When we collectively fail to do our part for our republic, we open the door to the ruling elite of the Oligarchs. And they aren’t worried about petty party loyalties. They have the money to pay both sides to get what they want.
How else do you explain, that in 2008 federal prosecutors officially adopted new guidelines and a “softer” approach to corporate crime that is still in effect today. Which, not incidentally, is why there have been no real prosecutions of the endemic fraud in both the financial and mortgage industries.

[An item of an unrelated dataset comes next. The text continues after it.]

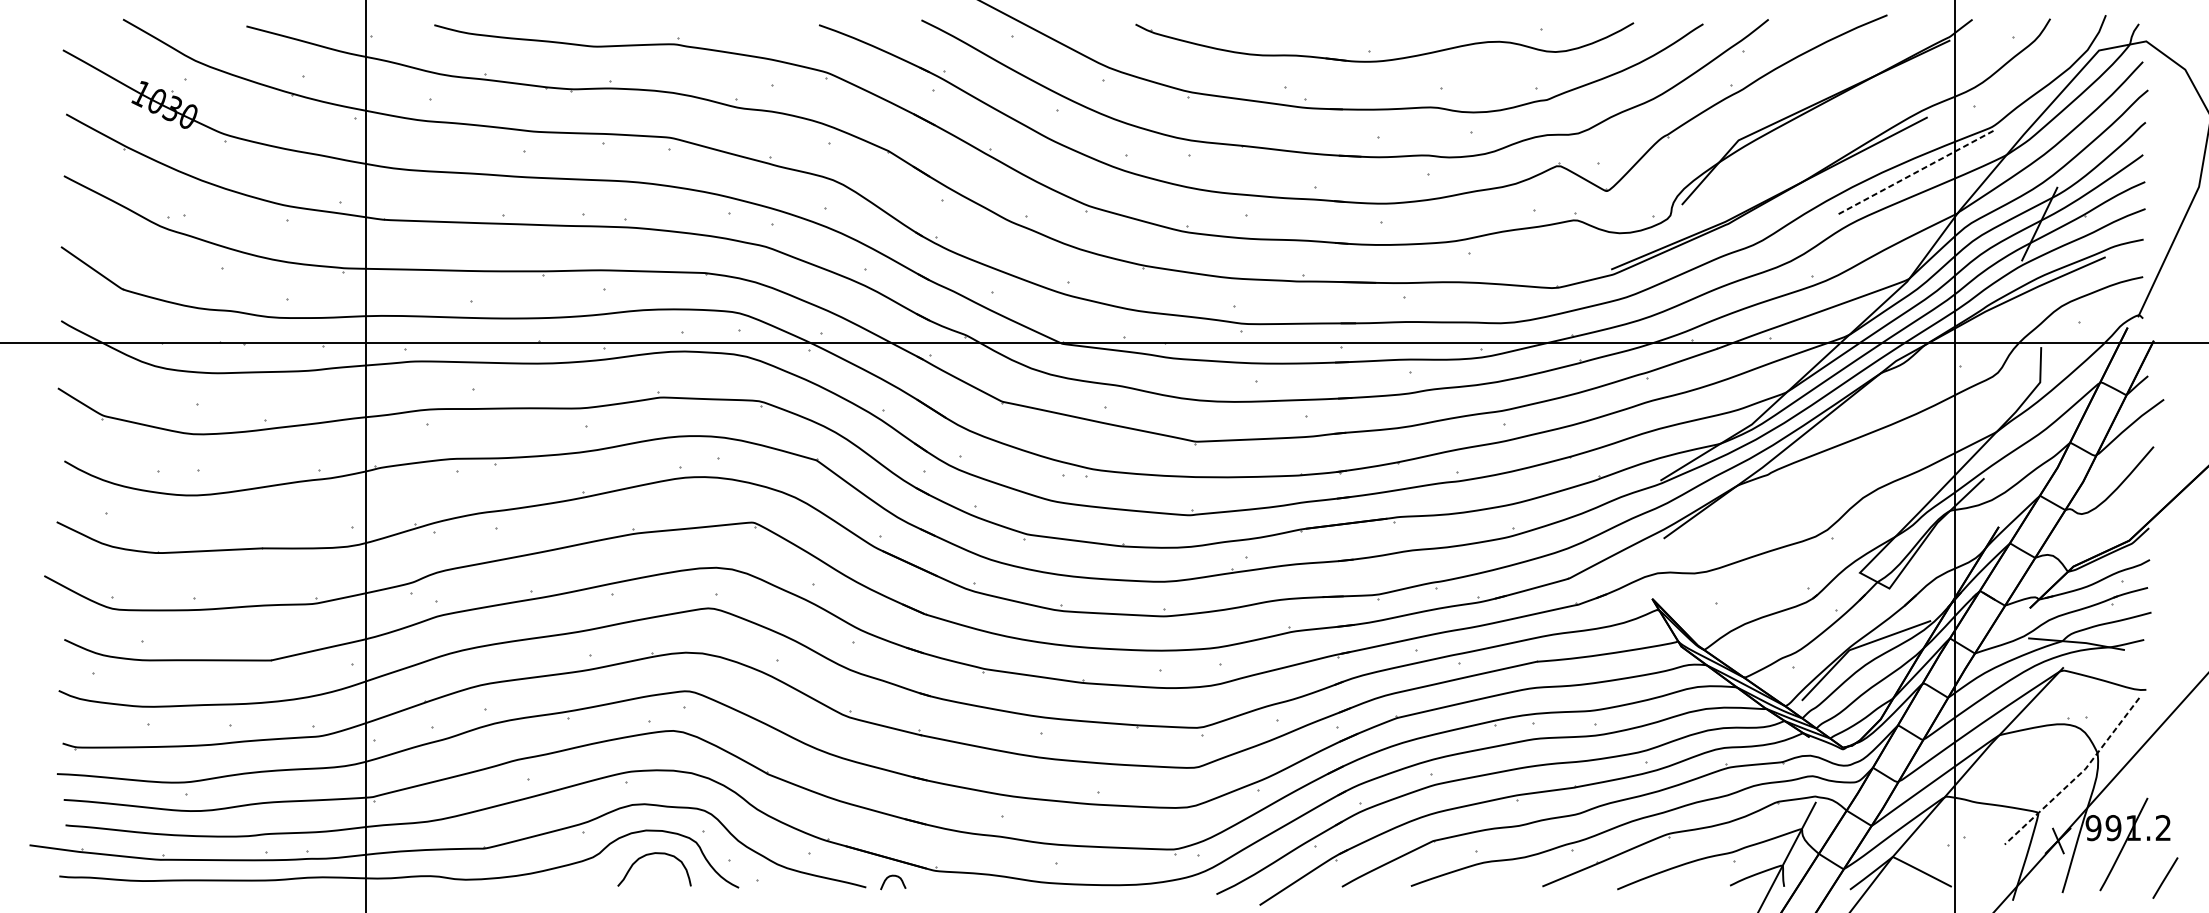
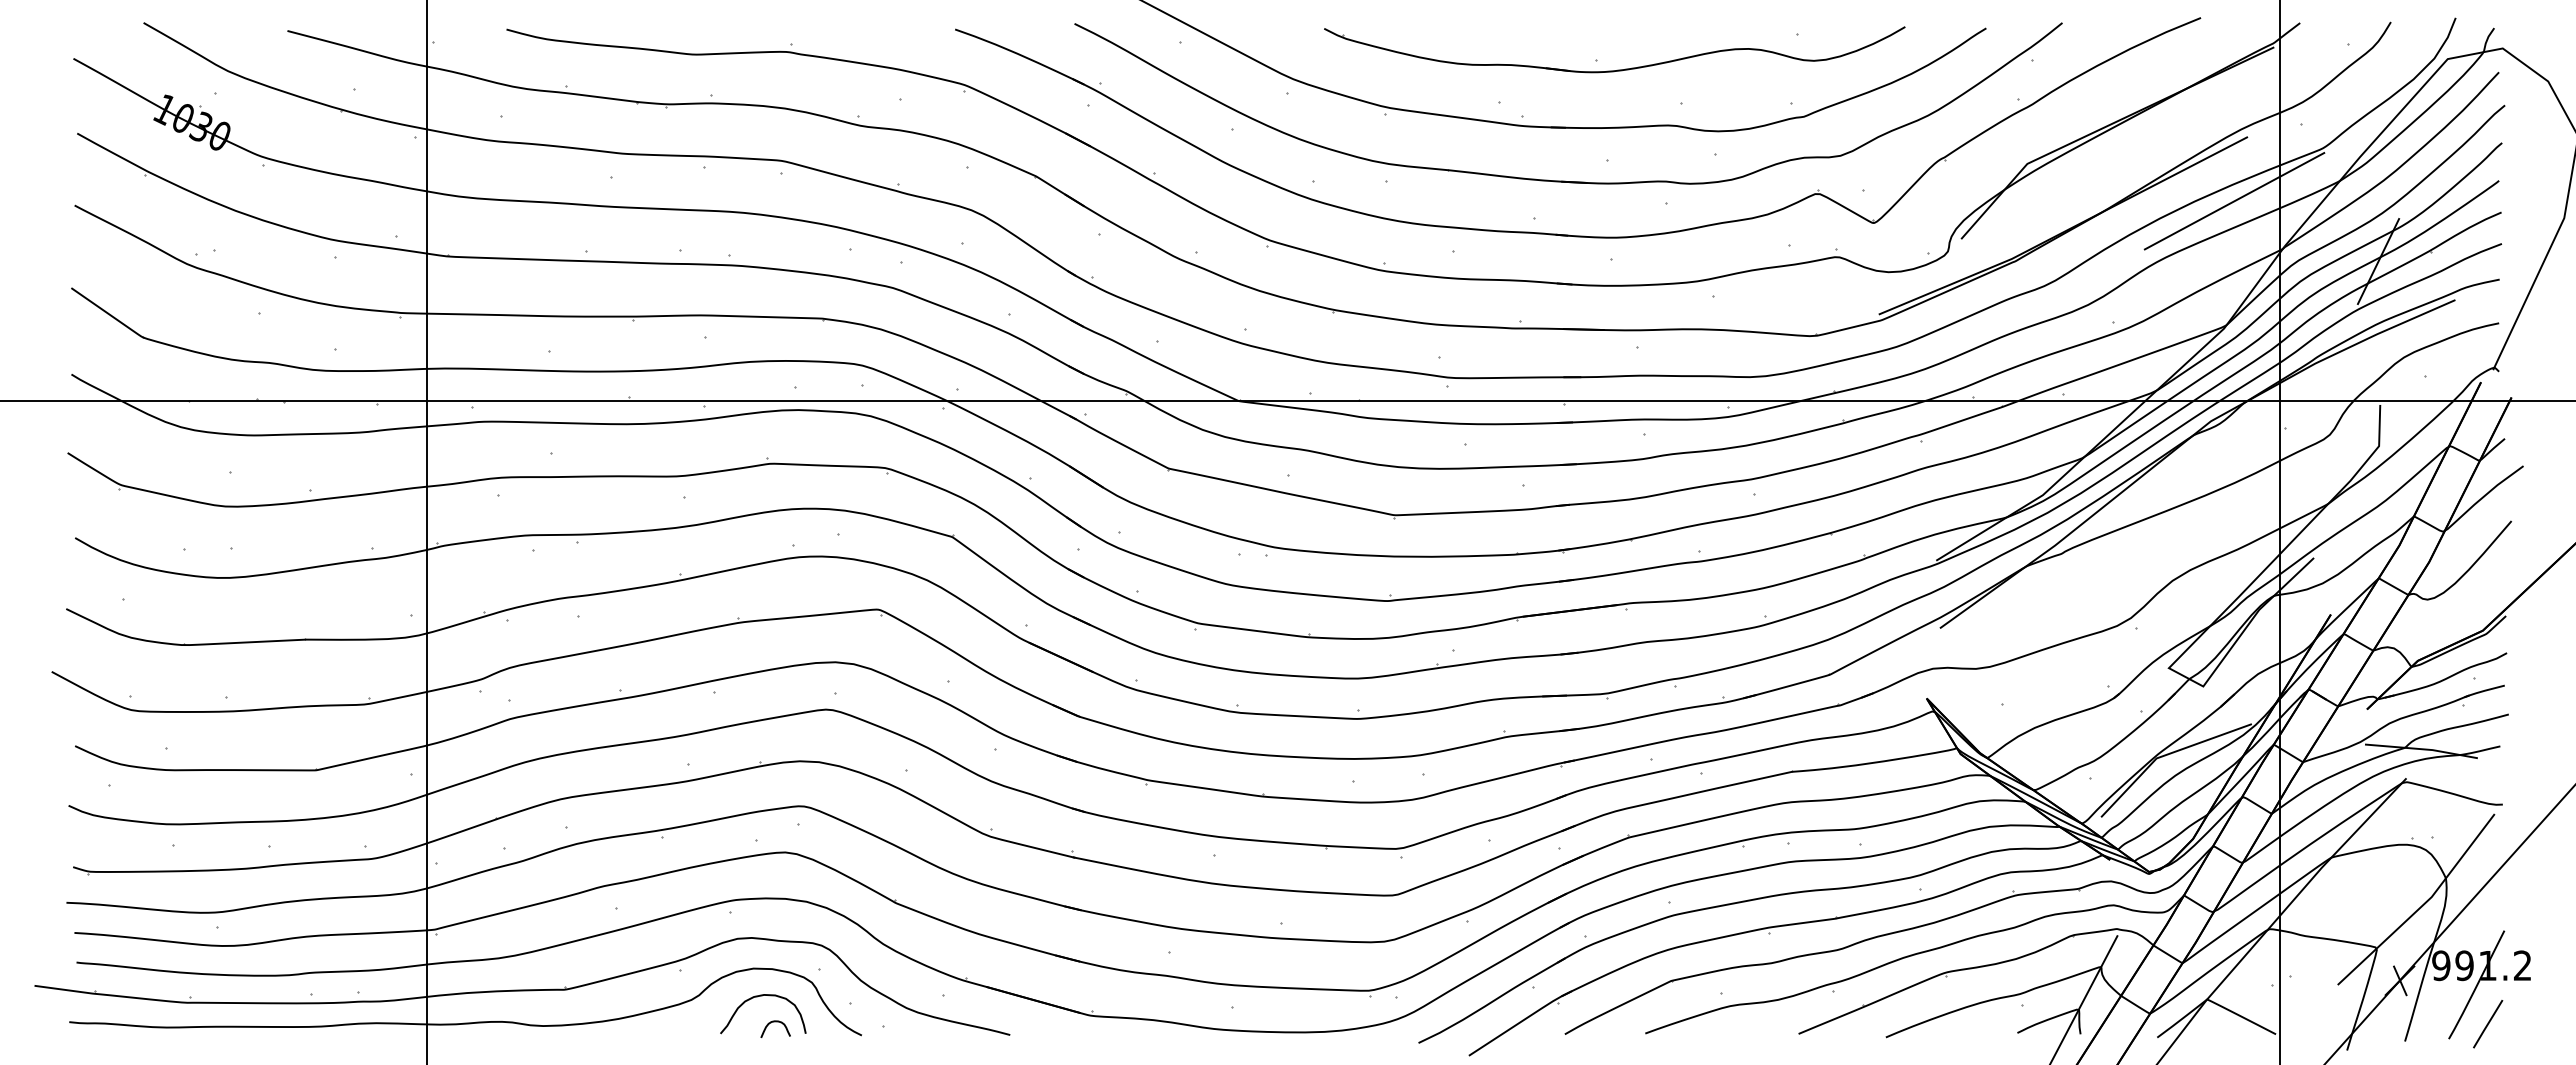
line: (1916, 172) -> (2234, 201), dashed -> solid
line: (2078, 776) -> (2423, 905), dashed -> solid
curve: (893, 876) -> (775, 1022), moved
line: (2165, 878) -> (2488, 1024), moved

From As Wall St. Polices Itself, Prosecutors Use Softer Approach by Gretchen Morgenson and Louise Story, NY TImes:
“Though little noticed outside legal circles, the guidelines were welcomed by firms representing banks. The Justice Department’s directive, involving a process known as deferred prosecutions, signaled “an important step away from the more aggressive prosecutorial practices seen in some cases under their predecessors,” Sullivan & Cromwell, a prominent Wall Street law firm, told clients in a memo that September. The guidelines left open a possibility other than guilty or not guilty, giving leniency often if companies investigated and reported their own wrongdoing. In return, the government could enter into agreements to delay or cancel the prosecution if the companies promised to change their behavior.“
And the SEC got an early start on the “soft” approach back in 2005, but didn’t make it official until last year. No wonder Harry Markopolos couldn’t get the SEC to investigate Bernie Madoff for ten years. They were waiting for Madoff to report himself!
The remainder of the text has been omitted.